This realisation becomes a sobering reality check when you consider the impact of a global issue such as soaring fuel prices. While today’s urban designers strive to deliver a built form that is responsive to community scale and where the car is somewhat ‘controlled’, the reality is that our communities today are basically dependent upon the car. A further ‘reality’ is that increases in fuel pricing will not only affect mobility and accessibility but also all other social, economic and environmental outcomes.
There is growing awareness there will be immense problems to be faced by the urban design profession and society in general if fuel prices continue the trend of the past 30 years and increase faster than capital growth. The current popularity of ‘Spectacle City’ theory, in which today’s contemporary cities centralise public infrastructure and use public events to fund and support their ongoing development, will compound these problems. The consumer driven ‘spectacles’ are very much at the mercy of changing values, sometimes changing faster than capital infrastructure remuneration.
A series of questions need to be addressed urgently:
- what will happen to most of Australia’s cities if petrol prices increased to over $3/litre or even the high end of $10/litre in less than 10 years as predicted by fuel based industries? (This same scenario was presented by Environment Victoria at this year’s conference in a video production supported by none other than Peter Calthorpe of New Urbanism fame).
- will our public transport systems be able to cope with sudden patronage demands if the cost of car travel becomes excessive?
- will the ‘compact centralisation urban form’ dogma become an obstacle to delivering a sustainable built environment, especially when considering the social values such as access to public services that are considered essential to maintaining quality well-being?
Pressures to economic growth and balance will also be felt as rising costs of living eventually dominate and, as recently documented by Jared Diamond in Why societies collapse, followed by environmental degradation. Consider this scenario in the light of the ‘solutions’ proposed in current built environments – both through typical strategic planning and it’s delivery.
The impact of these issues also compounds if we accept that our key job as sustainable urban designers is to plan and deliver real outcomes that address the next 50 years+ as opposed to the normal 20 year timeframe seen today. The key question then is if we know access to cheap fuel is going to stop and even become non-existent in less than 20 years – what are we doing today to address it? What will be our real legacy?

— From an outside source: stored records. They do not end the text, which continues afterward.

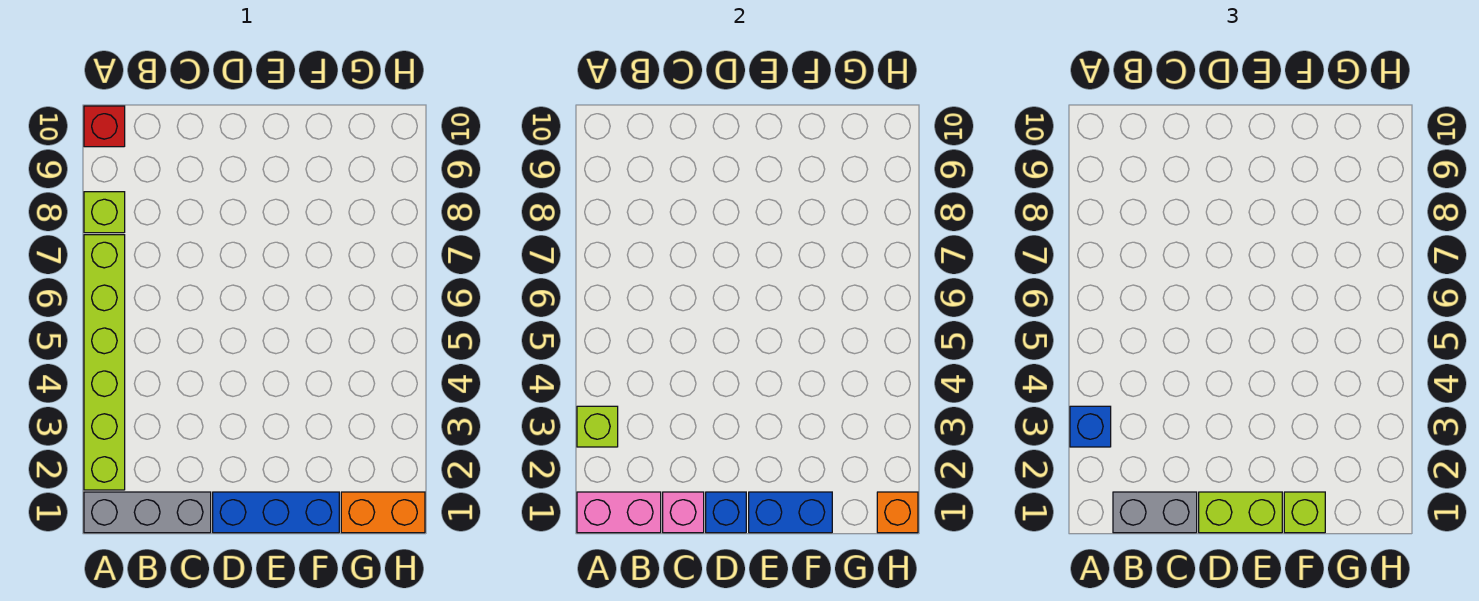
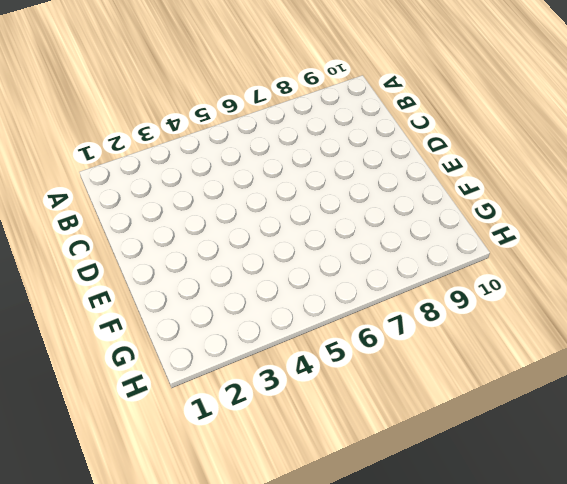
none -> grey brick A1:C1 level 1
none -> lime brick A2:A7 level 1
none -> lime brick A8 level 1

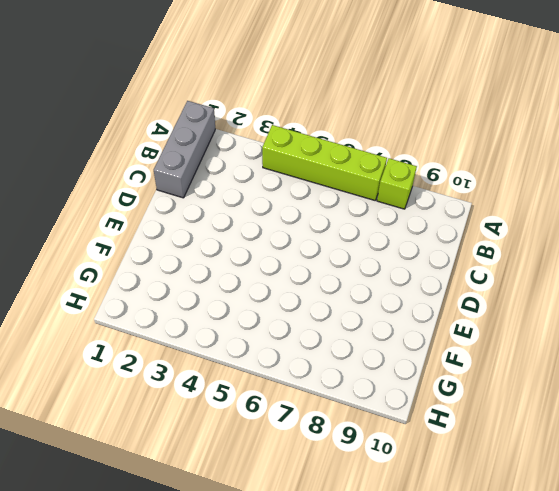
lime brick A4:A7 level 1 -> lime brick A2:A7 level 1
none -> red brick A10 level 1
none -> blue brick D1:F1 level 1
none -> orange brick G1:H1 level 1

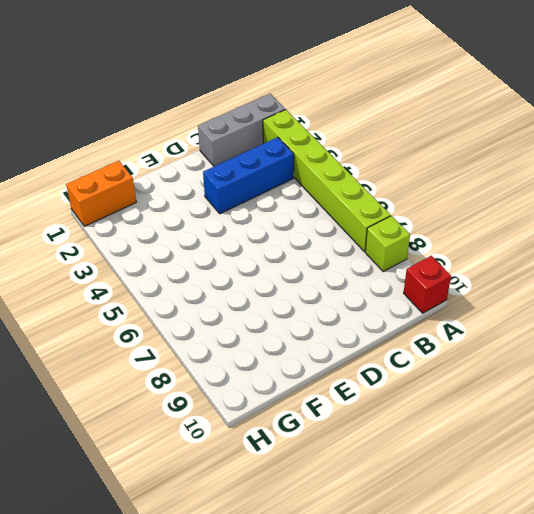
blue brick B3:D3 level 1 -> blue brick D1:F1 level 1
none -> pink brick A1:B1 level 2
none -> lime brick A3 level 2
none -> pink brick C1 level 2

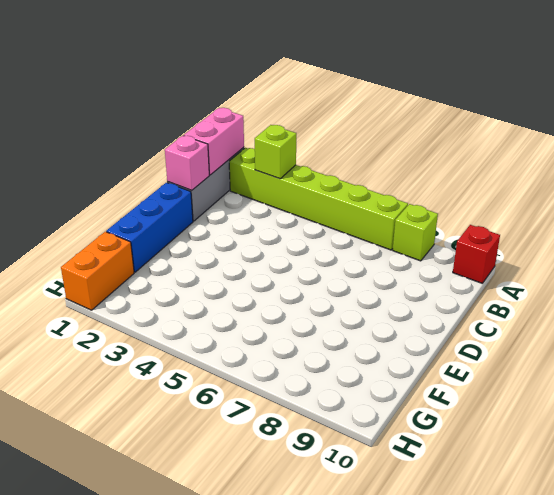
none -> blue brick D1 level 2
none -> blue brick E1:F1 level 2
none -> orange brick H1 level 2

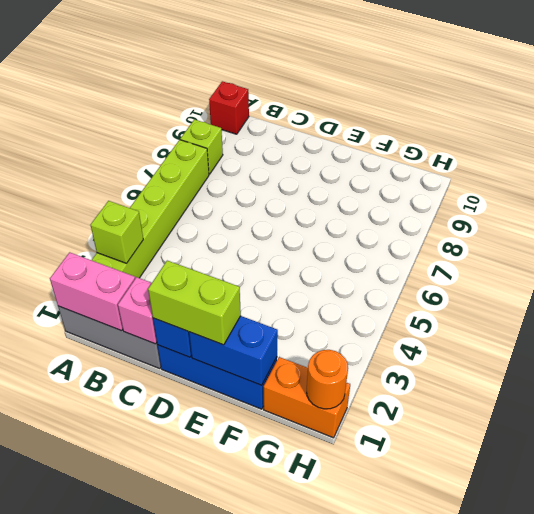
orange round brick H1 level 2 -> orange brick H1 level 2
none -> blue brick A3 level 3
none -> grey brick B1:C1 level 3
none -> lime brick F1 level 3

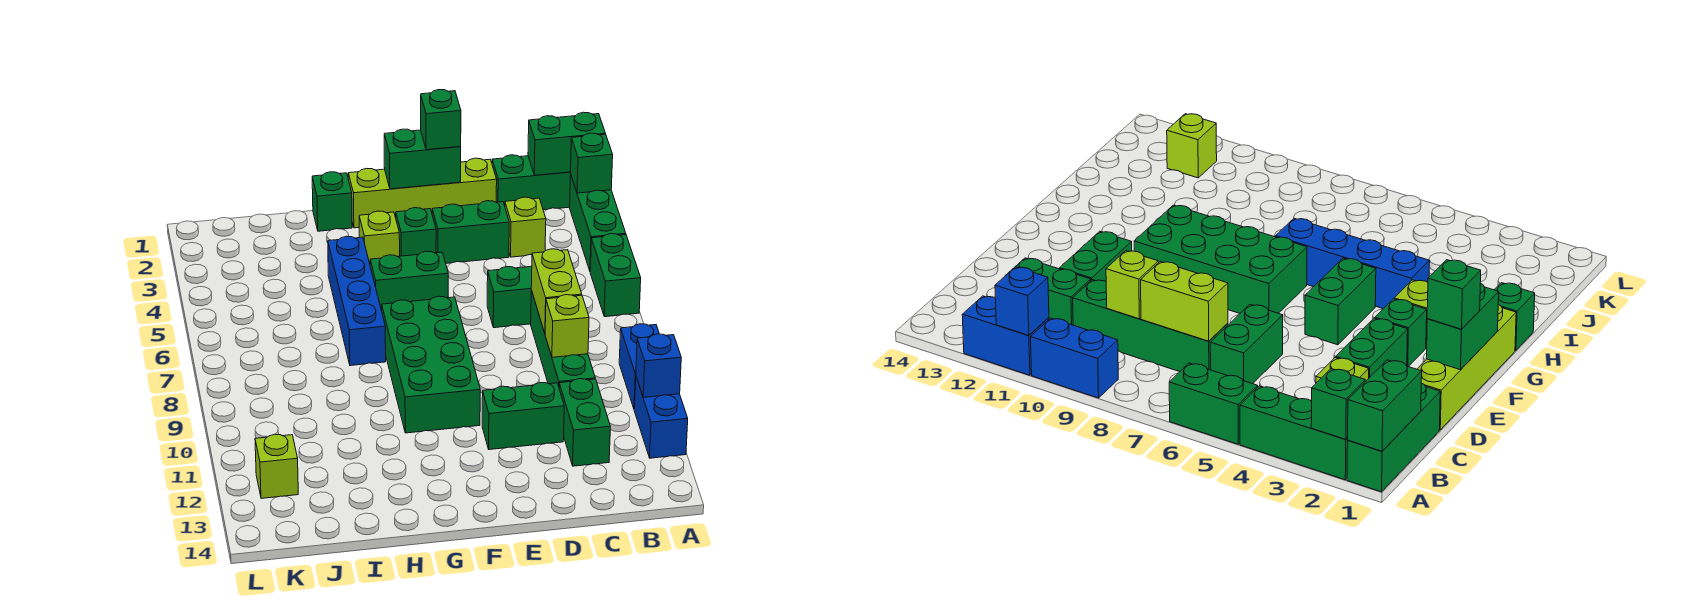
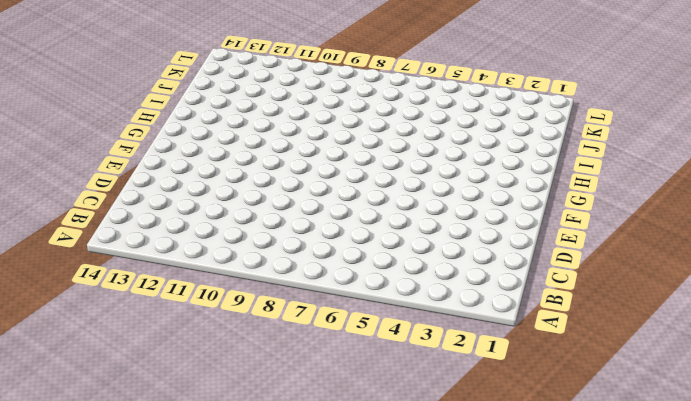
none -> green brick A1:C1 level 1
none -> green brick A2:A4 level 1
none -> green brick A5:A6 level 1

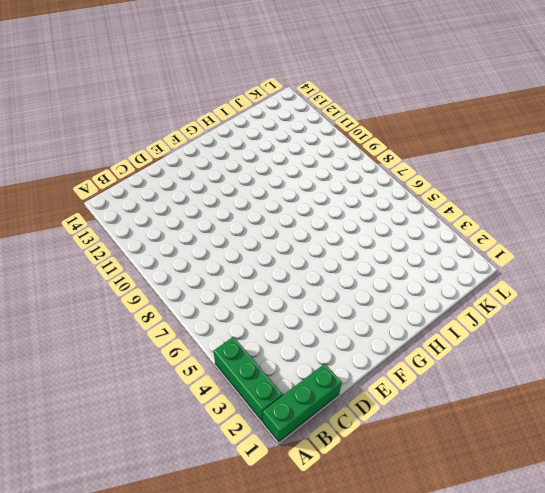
none -> green brick A5:A6 level 1
none -> blue brick A9:A10 level 1
none -> blue brick A11:A12 level 1

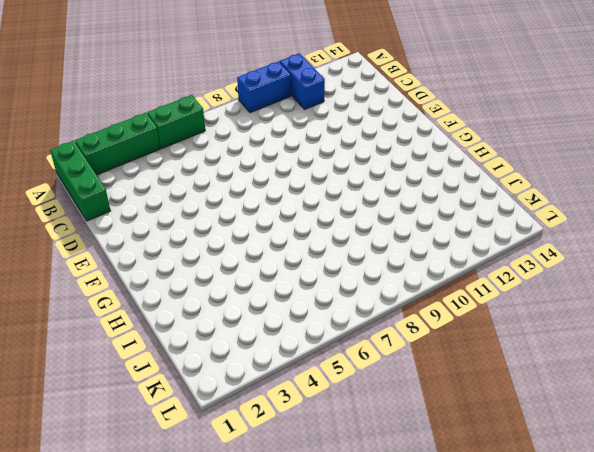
blue brick A11:B11 level 1 -> blue brick A11:A12 level 1
none -> lime brick C3 level 1
none -> green brick C6:D6 level 1
none -> green brick C7:C10 level 1

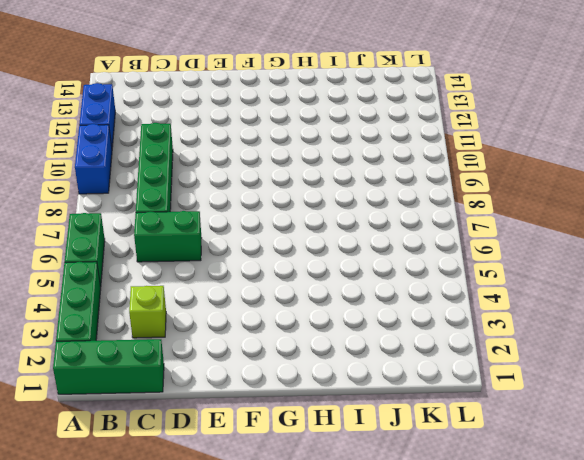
none -> green brick C11:C12 level 1
none -> lime brick D1:G1 level 1
none -> green brick D3:E3 level 1

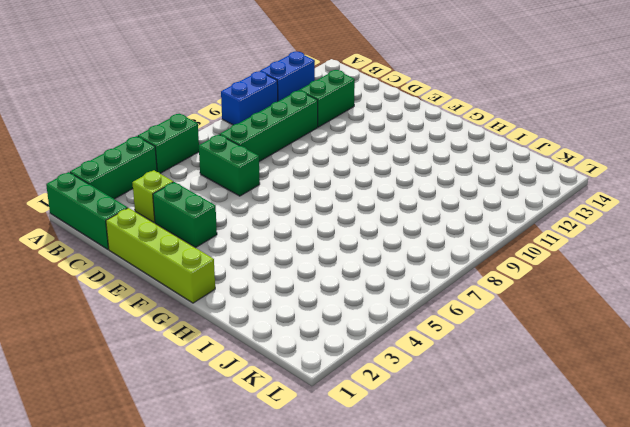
none -> green brick D11:E11 level 1
none -> green brick F3 level 1
none -> green brick F5:G5 level 1

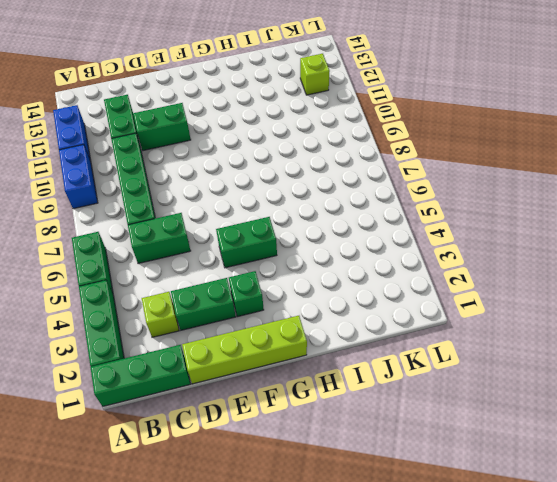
none -> green brick F7:G10 level 1
none -> lime brick G3 level 1
none -> green brick H1 level 1

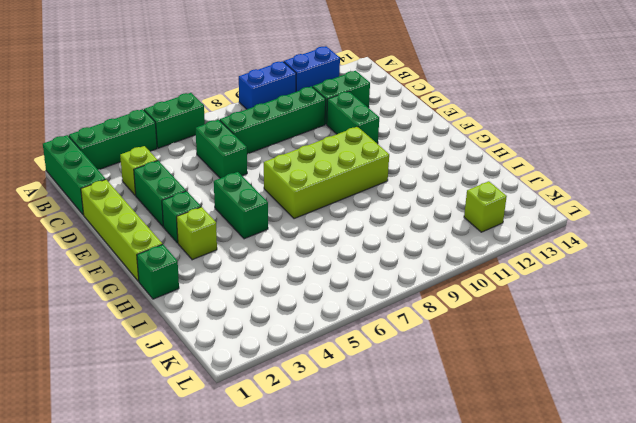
lime brick F7:G10 level 1 -> green brick F7:G10 level 1
none -> blue brick H4:H7 level 1
none -> green brick A1:B1 level 2
none -> green brick A2 level 2

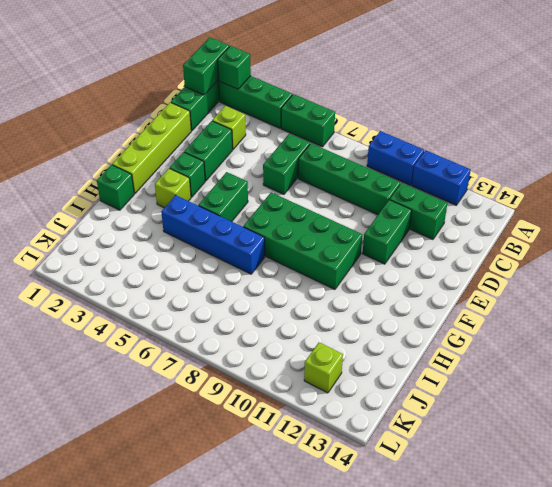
none -> blue brick A11 level 2
none -> lime brick C7:C8 level 2
none -> lime brick C9 level 2

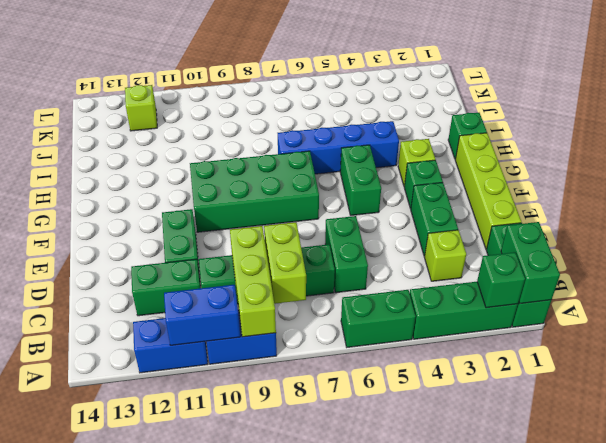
lime brick A9:C9 level 2 -> lime brick C9 level 2
blue brick A10:A11 level 2 -> blue brick A11 level 2
lime brick B8:C8 level 2 -> lime brick C7:C8 level 2
none -> green brick E1:F1 level 2
none -> green brick E1 level 3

While current urban design approaches are important tools to achieve outcomes in the built environment, it will be our visioning, reality checking and a dedicated use of these tools to meet desirable and sustainable goals that will be our legacy. There needs to be real visioning and commitment to develop strategic plans for our cities that discard outdated solutions for our urban form. Unfortunately, solutions offered today by many participants in the built environment debate are still based on foundations that don’t address the reality of our future. New Urbanism, now some 20 years old, was and still is based on car dependency although in theory it tries to address this addiction.
Perhaps it is not how we ‘do’ urban design best that is the question. Perhaps urban design done best is a process that addresses long term and sustainable outcomes through whatever means possible.
Urban design is influenced by everyday cultures and how they respond to pressures. The ‘City’ – the organic artefact or by-product of our culture, is more than just a legacy, it is the instrument that determines our way of life. Australian cities are now losing the ability to be adaptable due to the implementation of less than sustainable approaches to urban design.
I’m sure that a Roman Senator in 100 A.D. could not have predicted that the Forum, the very building where their public policy and the processes of urban progress were developed, would be demolished and re-used to support a collapsed society that refused to accept and address reality. Today’s reality-check recognises that scientific evidence from around the world suggests that our cities, and their social, economic and environmental structures – will also change dramatically in the next 20 years.
While it might have been funny on the way to the forum – it begins to weigh heavy on your mind when you consider the short-sightedness of the current strategic planning that governs our urban form and will impact so dramatically on our future.